Kevin Anderson, Co-Founder and Chief Strategy Officer, Appetize
Being nimble with technology has become more important with the pace of change in restaurants overall and technology. What should restaurants look for in hardware and software partners to foster this flexibility?
ANDERSON: It is essential that restaurant operators select partners that are agile. Successful technology partners are those whose solutions and pricing models are designed to easily support new initiatives and programs. Additionally, operators should seek partners that prioritize the user experience in their design, because technology only works when users understand and embrace it. Typically, many different people need to use a given restaurant technology, including guests, staff, management, and suppliers. If a technology partner is not focused on building an experience that is intuitive and efficient for each and every user, then the technology they offer will not deliver the results hoped for.
Systems integration remains a focus and top goal for restaurants. What strategic steps will be necessary to achieve this?
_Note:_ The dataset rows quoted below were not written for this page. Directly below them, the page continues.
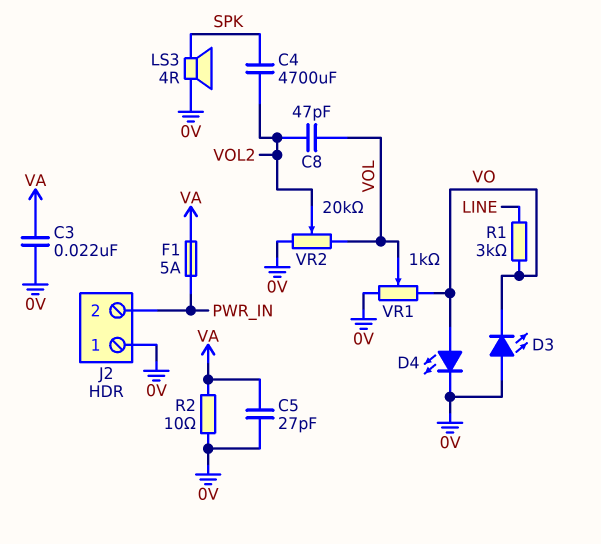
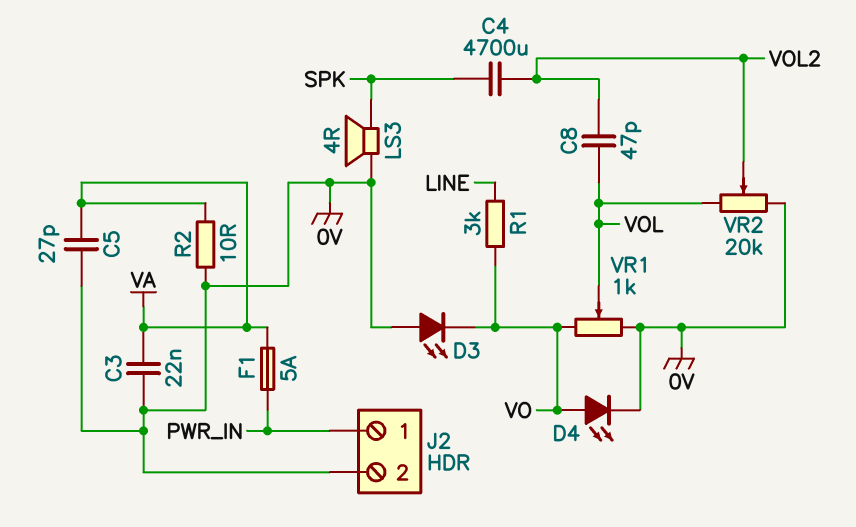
J2 pin 1: 0V -> PWR_IN
J2 pin 2: PWR_IN -> 0V

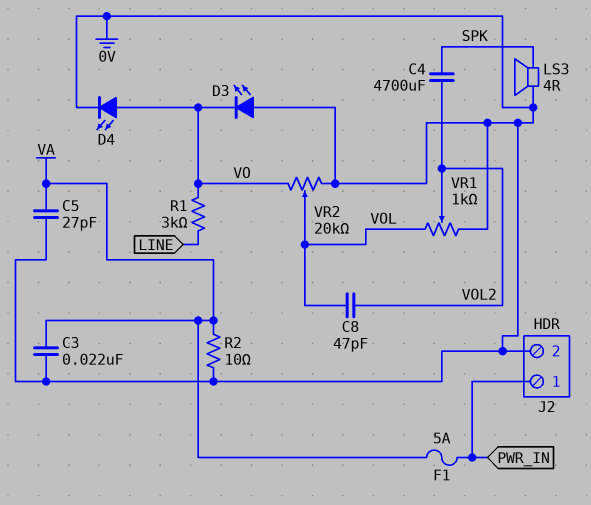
VR1: 1k (0V, VO, wiper VOL) -> 1k (0V, VOL, wiper VOL2)
VR2: 20k (0V, VOL, wiper VOL2) -> 20k (0V, VO, wiper VOL)

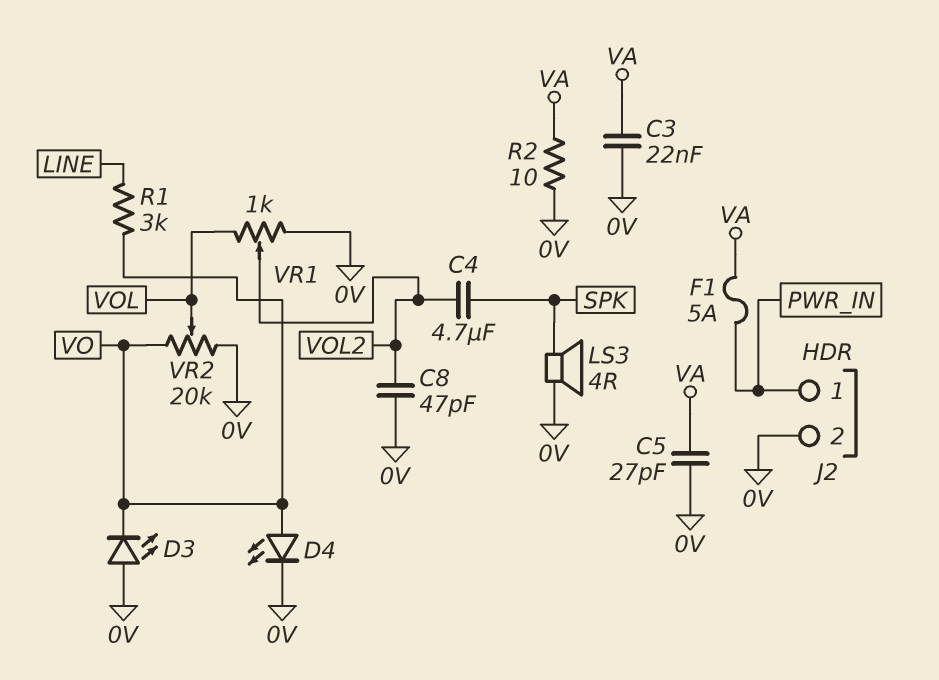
C4: 4700uF (SPK, VOL2) -> 4.7uF (SPK, VOL2)
C8: 47pF (VOL, VOL2) -> 47pF (0V, VOL2)

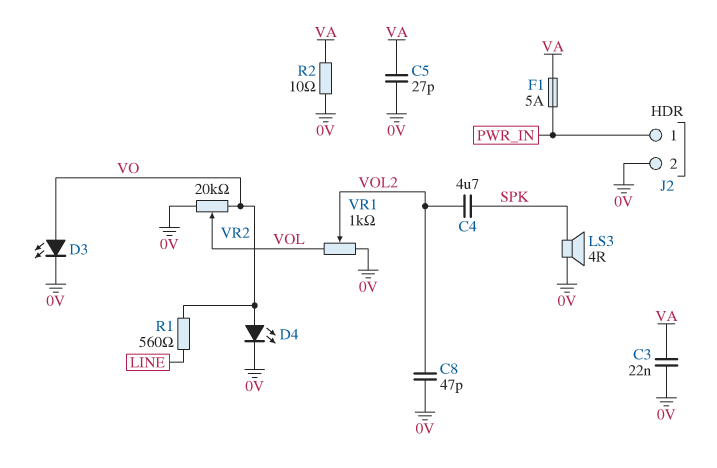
D3: LED (A 0V, K VO) -> LED (A VO, K 0V)
R1: 3k (LINE, VO) -> 560 (LINE, VO)

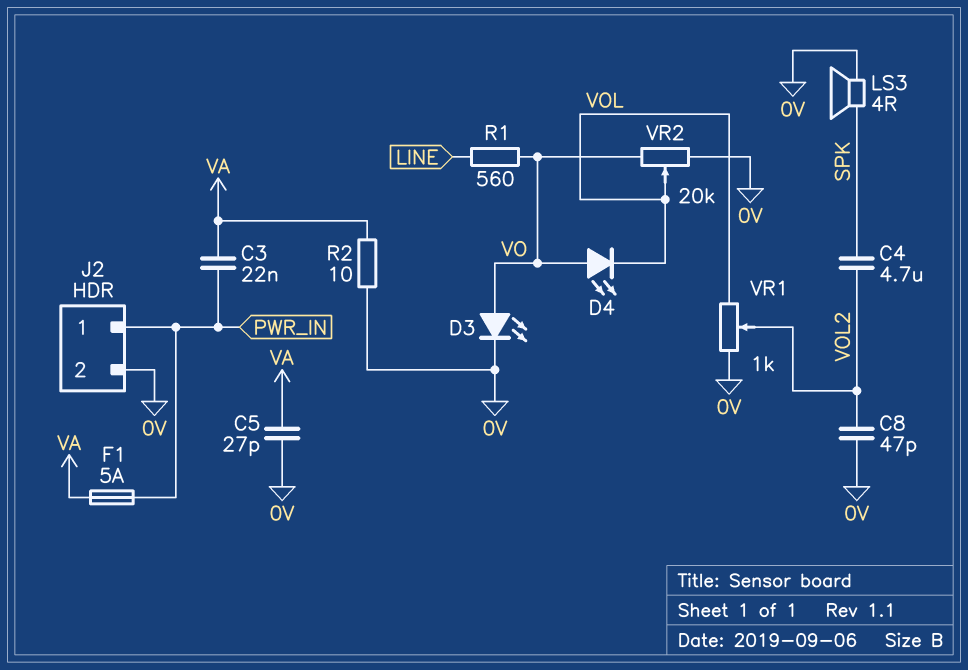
C3: 22nF (0V, VA) -> 22nF (PWR_IN, VA)
D4: LED (A VO, K 0V) -> LED (A VO, K VOL)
How must technology suppliers support operators to enable integration?
ANDERSON: Restaurant operators must be empowered to use whatever services and tools they need, and innovative technology partners have embraced this “ecosystem of technologies” in a couple of ways. First, they’ve adopted an “API-first” design approach, which makes it far easier for other technologies to integrate with their solution. But in addition to publishing a flexible, well-documented API, it is important that technology vendors prioritize innovation with complementary technologies and providers. Sustained success will come to those suppliers that are continually forging partnerships with compelling new technologies, funding integration research & development, and creatively working with restaurants to explore new integrated solutions.
Identifying ROI continues to be a top challenge for restaurant operators in 2020. What suggestions can you offer to operators to justify investment in upgrades? How can technology be optimized to boost profits?
ANDERSON: Calculating Return on Investment of restaurant technologies has become much easier and more precise with the rise of enterprise-grade cloud technologies, and the real-time analytics these solutions provide. Operators can now pilot new technologies and programs, quantify their performance, and make data-driven decisions about the proposed upgrade. For example, when considering whether to deploy self-service kiosks, an operator can conduct a pilot during which they can analyze the performance of the new technology, compare it to baselines and calculate a measurable ROI for the proposed kiosks.
How has the shift to cloud-based systems impacted technology strategies? What should restaurants consider when moving systems to the cloud?
ANDERSON: When considering a transition to cloud technology, operators must evaluate both security and financial commitment. On the security side, not all cloud services are created equal, and operators must ensure that their vendor has designed their systems for redundancy, availability, data protection, and privacy. Operators should only consider vendors who subject their services to appropriate 3rd party testing & certification. From a financial perspective, operators must ensure that they do not adopt a cloud solution that – because of the “bundling” that often occurs with cloud services - hampers their ability to scale in the future.